Chair Ursula von der Leyen is apparently preparing a fundamental financial reform of the EU, as revealed by (deliberately) leaked Brussels documents about the next financial period (2028-2034). These documents outline the consequences of the structural report by former Italian Prime Minister Draghi (‘the EU must become more competitive and economically stronger’) and the Strategic Dialogue on agriculture (‘EU subsidies shift from hectares to farmers' incomes, separate fund for sustainability’).
These two reports come on top of the annual political-administrative procedures for determining the annual budget (2025) and the related multiannual financial framework. Additionally, every five years, a newly composed Commission can look further ahead in its multiannual plans.
One of the variants currently under discussion (based on official preparations) is partially merging the more than 500 European subsidy funds. This would include combining the large (regional) structural funds, the common agricultural policy fund, and the rural development fund.

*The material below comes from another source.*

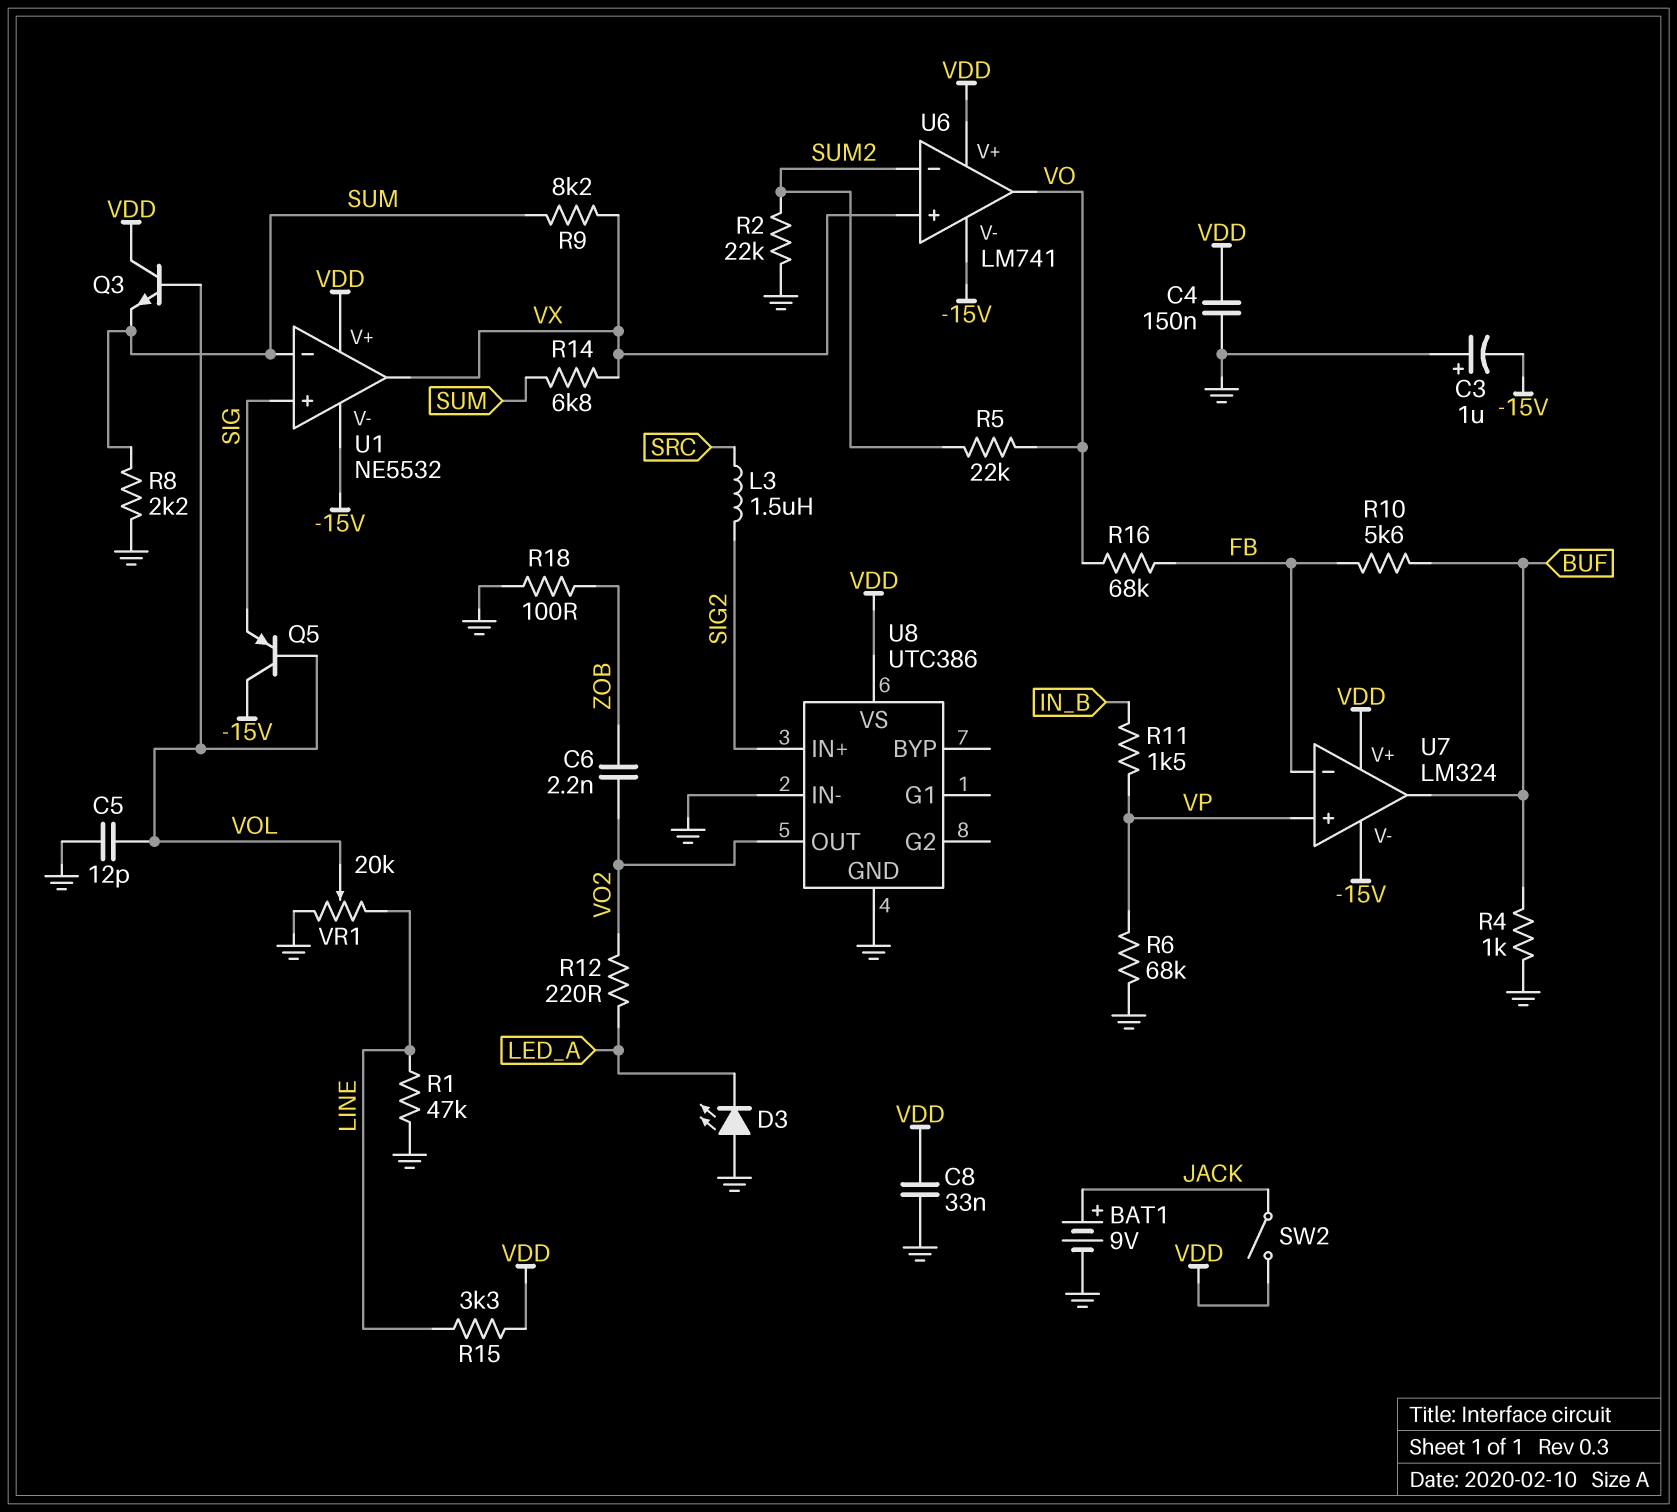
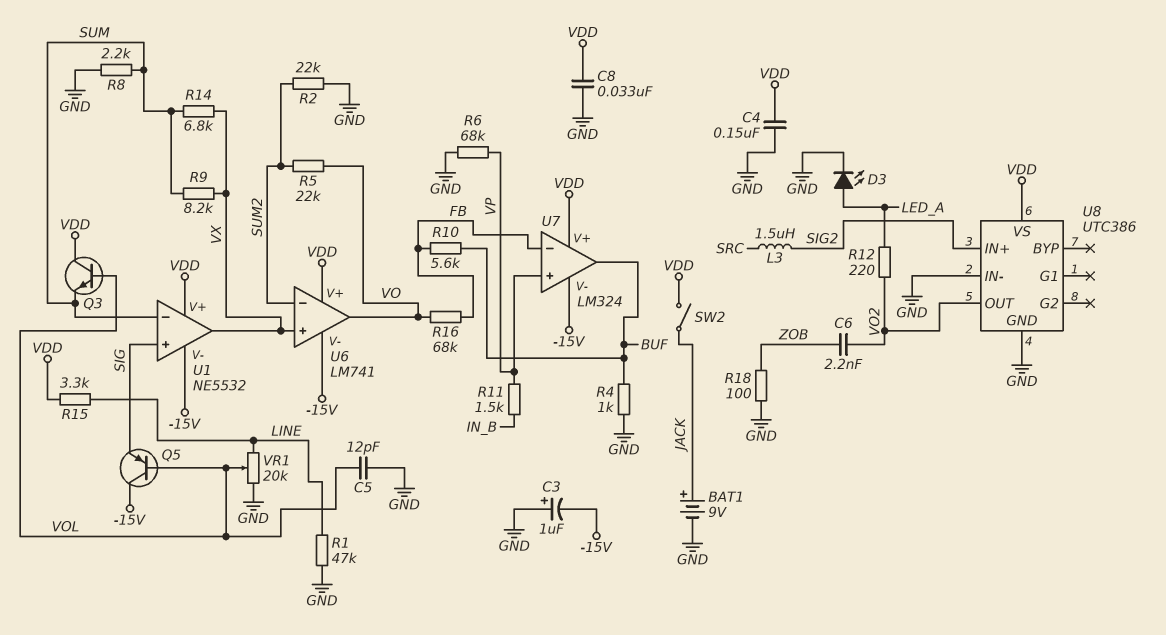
D3: LED (A GND, K LED_A) -> LED (A LED_A, K GND)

Payments would then partly depend on the political good behavior of individual member states (“reforms”). Brussels intends to use this approach across many more policy areas, similar to how national strategic plans (NSPs) are already applied in agriculture. The Dialogue advice from the Strohschneider commission also advocates abolishing various binding Brussels regulations.
The EU leadership apparently no longer wants to deal with such ‘nonsense.’ Brussels would leave many details and national issues to the EU countries but wants to use payments to bind EU countries to priorities like ‘competitiveness,’ ‘innovation,’ ‘resilience,’ and ‘defense capability.’

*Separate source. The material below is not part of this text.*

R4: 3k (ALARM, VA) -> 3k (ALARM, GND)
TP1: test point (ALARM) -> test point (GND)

According to the now leaked document, future agricultural subsidies must be linked to promoting organic farming by the member states; underlying this is probably the notion that the current CAP subsidies would largely be absorbed by the proposed accession of Ukraine.
In Von der Leyen’s trial balloon, a much smaller agricultural fund would be returned to the 27 EU countries, and member states would gain more autonomy in how to spend those funds nationally, albeit only after approval by Brussels.
Theoretically, it remains possible that the EU member states will continue to fragment Von der Leyen’s budget package over the many hundreds of expenditure items as usual. The European Parliament can also attach various conditions when adopting the multiannual financial framework (MFF).